In [1]:
import os
from elasticsearch import Elasticsearch, helpers, NotFoundError
import json

In [2]:
client = Elasticsearch("http://localhost:9200", \
                       basic_auth=("elastic", "1fVO6RuC"))  

In [3]:
#### Q1: Write code that connects to the Elasticsearch client, and then retrieve detailed health information. Save the first five pairs of key-values from the resulting JSON output in q1.json.

In [3]:
#q1
health_info = client.cluster.health()
q1 = dict(list(health_info.items())[:5])
with open('answers/q1.json', 'w') as f:
    json.dump(q1, f, indent=4)

In [5]:
#### Q2: Create an index madmap and bulk upload all provided JSON files except places.json. After the upload, retrieving the dynamic mapping configuration from Elasticsearch. Save the resulting ouptput in q2.json.

In [4]:
#q2
madmap_index = "madmap"
try:
    client.indices.delete(index=madmap_index)
except NotFoundError as e:
    print("Index doesn't exist!")

client.indices.create(index=madmap_index)

json_data_dir = "data/jsons"
json_files = [f for f in os.listdir(json_data_dir) if ".json" in f and f != 'places.json']

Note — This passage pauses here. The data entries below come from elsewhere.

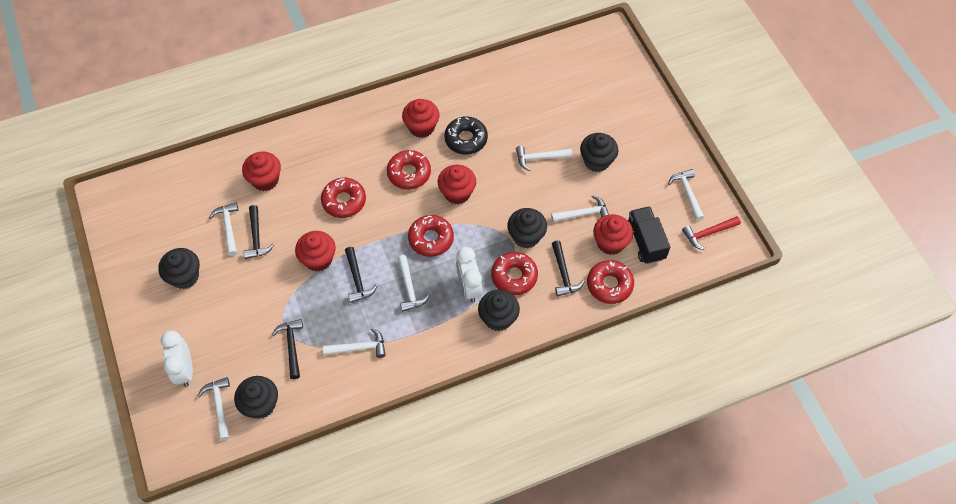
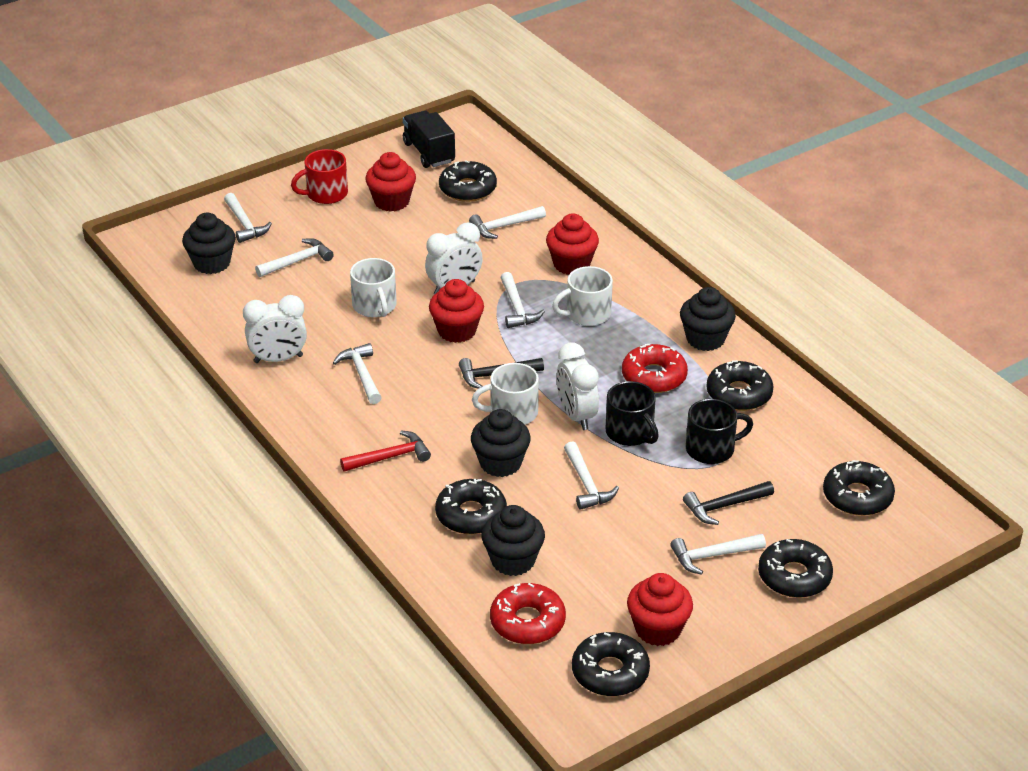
black cupcake: 5 -> 4
black donut: 1 -> 6
black hammer: 4 -> 2
black mug: 0 -> 2
red cupcake: 5 -> 4
red donut: 5 -> 2
red mug: 0 -> 1
white clock: 2 -> 3
white mug: 0 -> 3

for json_file in json_files:
    with open(f'data/jsons/{json_file}', 'r') as f:
        data = json.load(f)
        key = list(data.keys())[0]
        documents = data[key]
        if isinstance(documents, list):
            actions = [{"_index": madmap_index, "_source": doc} for doc in documents]
        helpers.bulk(client, actions)
         
q2 = client.indices.get_mapping(index=madmap_index)

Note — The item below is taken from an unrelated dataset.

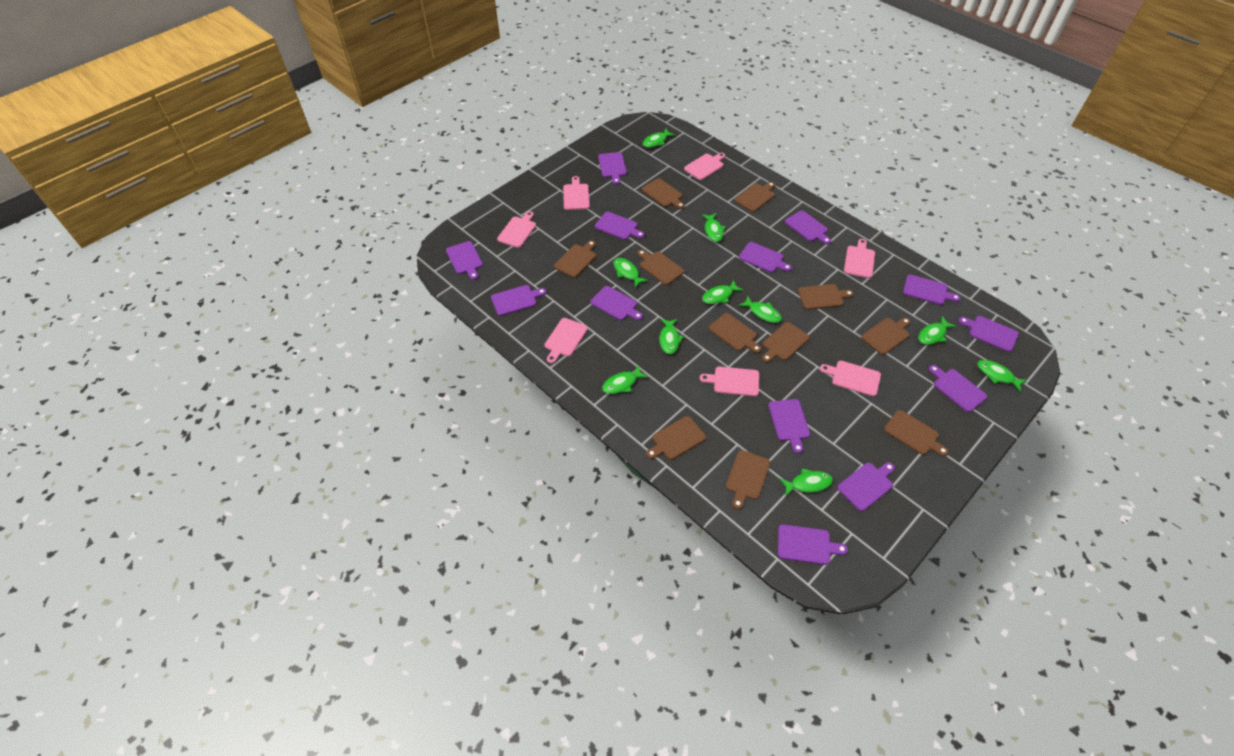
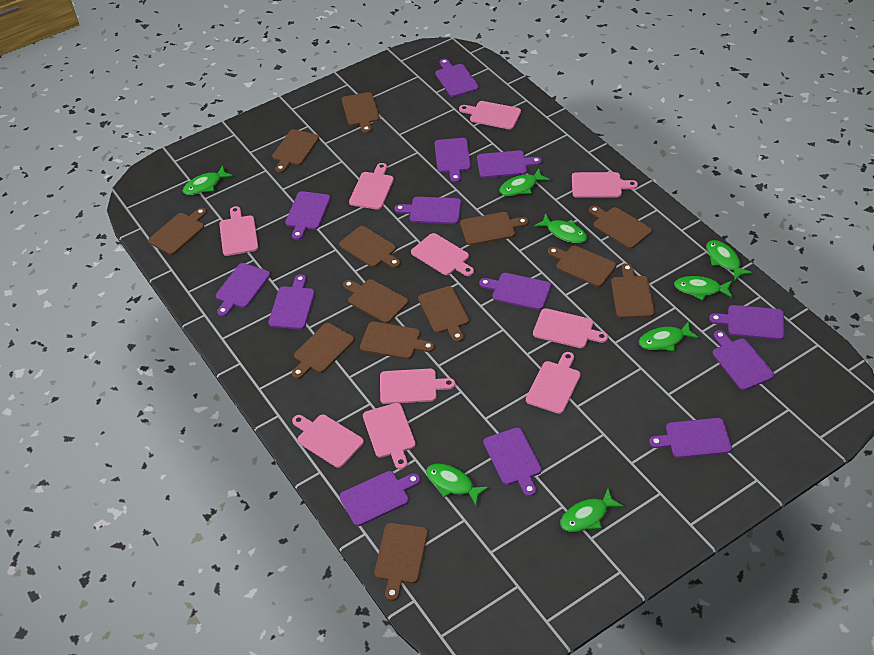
brown cutting board: 11 -> 13
green fish: 10 -> 8
pink cutting board: 7 -> 10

with open('answers/q2.json', 'w') as f:
    json.dump(dict(q2), f, indent=4)

In [7]:
#### Q3: Add a new, index-able field named wiki (type: text) to the mapping from Q2. Bulk upload all the text files. Save this new dynamic mapping result in q3.json.

In [5]:
#q3
mapping_update = {
    "properties": {
        "wiki": {"type": "text"}
    }
}

client.indices.put_mapping(index=madmap_index, body=mapping_update)

text_data_dir = "data/text"
text_files = [f for f in os.listdir(text_data_dir) if ".txt" in f]

actions = []

for text_file in text_files:
    with open(f'data/text/{text_file}', 'r') as f:
        data = f.read()
        actions.append({"_index": madmap_index, "_source": {"wiki": data}})

if actions:
    helpers.bulk(client, actions)

q3 = client.indices.get_mapping(index=madmap_index)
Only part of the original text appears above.